Lacan l’inventeur du « réel »

par

Jacques Sédat

 

Entretien avec La Croix

Commémoration, le 25 avril 2001, du 100e anniversaire de la naissance de Lacan

 

Lacan l’inventeur du « réel ». Il y a cent ans, le 13 avril 1901, naissait Jacques Lacan. Partant d’une relecture attentive du corpus freudien, nourrie de philosophie, sa réflexion allait marquer profondément la théorie et la pratique analytiques en France et dans les pays latins. Vingt ans après sa mort, en 1981, que reste-t-il de Lacan ? Le psychanalyste Jacques Sédat restitue pour nous le cheminement de la pensée lacanienne et en évalue la postérité. Interview de Jacques Sédat. Psychanalyste, secrétaire général de l’Association internationale d’histoire de la psychanalyse

Auteur : CROM Nathalie

 

 

 

Quelles relations Lacan entretenait-il avec la pensée et les écrits de Freud ?

 

Jacques Sédat 1 : Lacan considérait les écrits de Freud comme des textes à interpréter, et non comme un dogme intouchable. La pensée de Freud elle-même n’a cessé d’évoluer, en fonction de sa réflexion sur la culture. La guerre de 1914 a été déterminante pour accentuer le pessimisme freudien et l’a amené à changer aussi sa pratique analytique.
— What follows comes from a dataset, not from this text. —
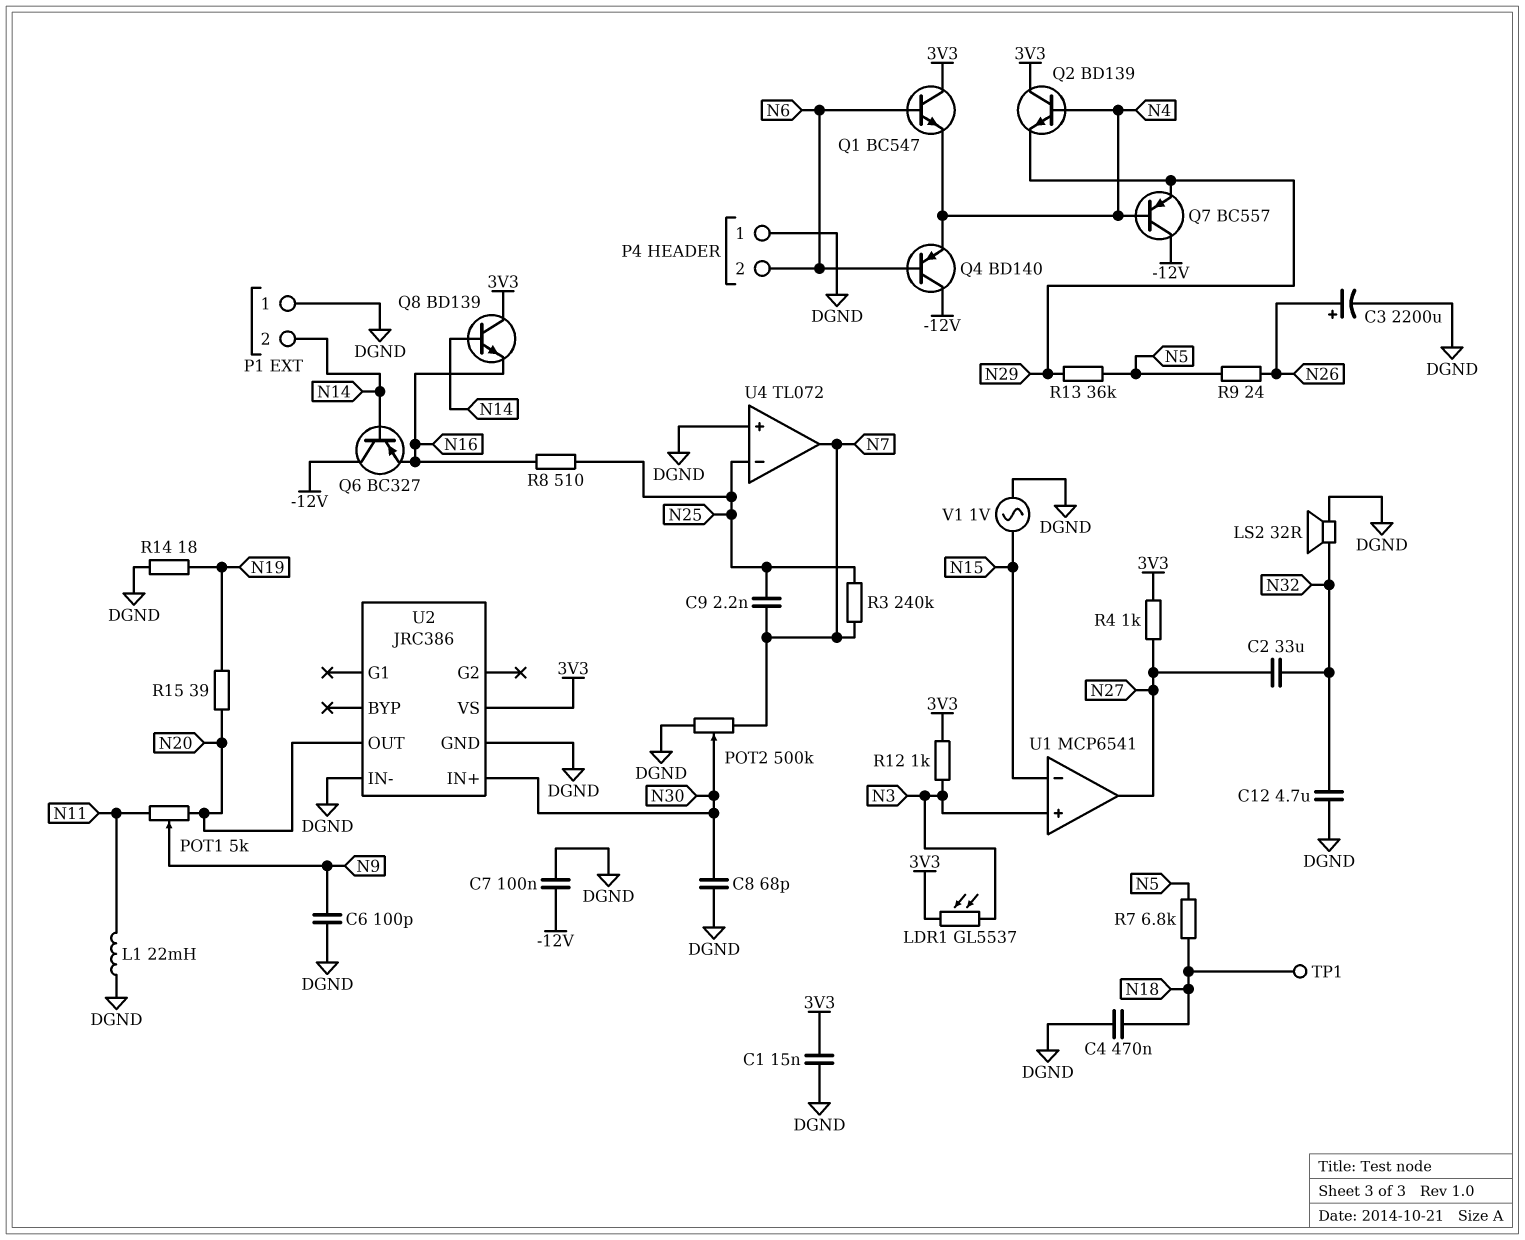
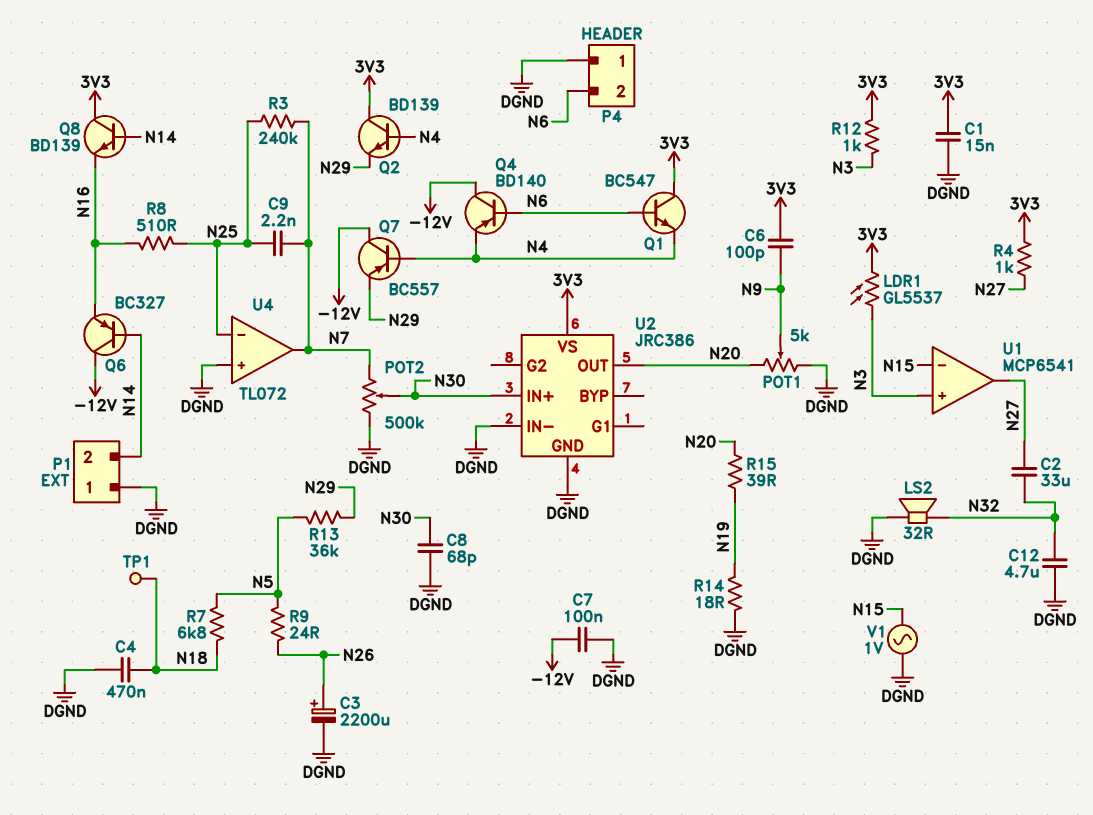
C6: 100pF (DGND, N9) -> 100pF (3V3, N9)
L1: 22mH (DGND, N11) -> none
POT1: 5k (N11, N20, wiper N9) -> 5k (DGND, N20, wiper N9)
Il est donc impossible de trouver un dogme freudien. Lacan, dans son rapport à Freud, se situe non pas dans ce qu’on pourrait appeler un fondamentalisme, mais dans la position subjective de l’interprète.

La première phase du séminaire de Lacan, de 1953 à 1964, qui était une relecture de Freud, a été très importante pour rafraîchir Freud et retrouver des intuitions freudiennes qui avaient été un peu oubliées, au profit d’une forme de ritualisation de l’analyse : la durée des séances, la durée de la cure... Ce fut, de la part de Lacan, un vrai apport intellectuel, enrichi par sa très grande culture philosophique. On peut dire que son commentaire de Freud est en grande partie déterminé par le mode d’interprétation de Hegel qu’avait fait Kojève, dont il avait suivi le séminaire entre 1935 et 1938, aux côtés de Merleau-Ponty, de Sartre, d’Eric Weil, de Raymond Aron, du P. Fessard... Lacan a été très marqué par cela. Lors de ses séminaires, Lacan avait un style très oral, il était dans le surgissement de la pensée, l’hésitation, le tâtonnement devant l’interprétation, et dans une grande improvisation aussi, à partir d’un simple canevas écrit.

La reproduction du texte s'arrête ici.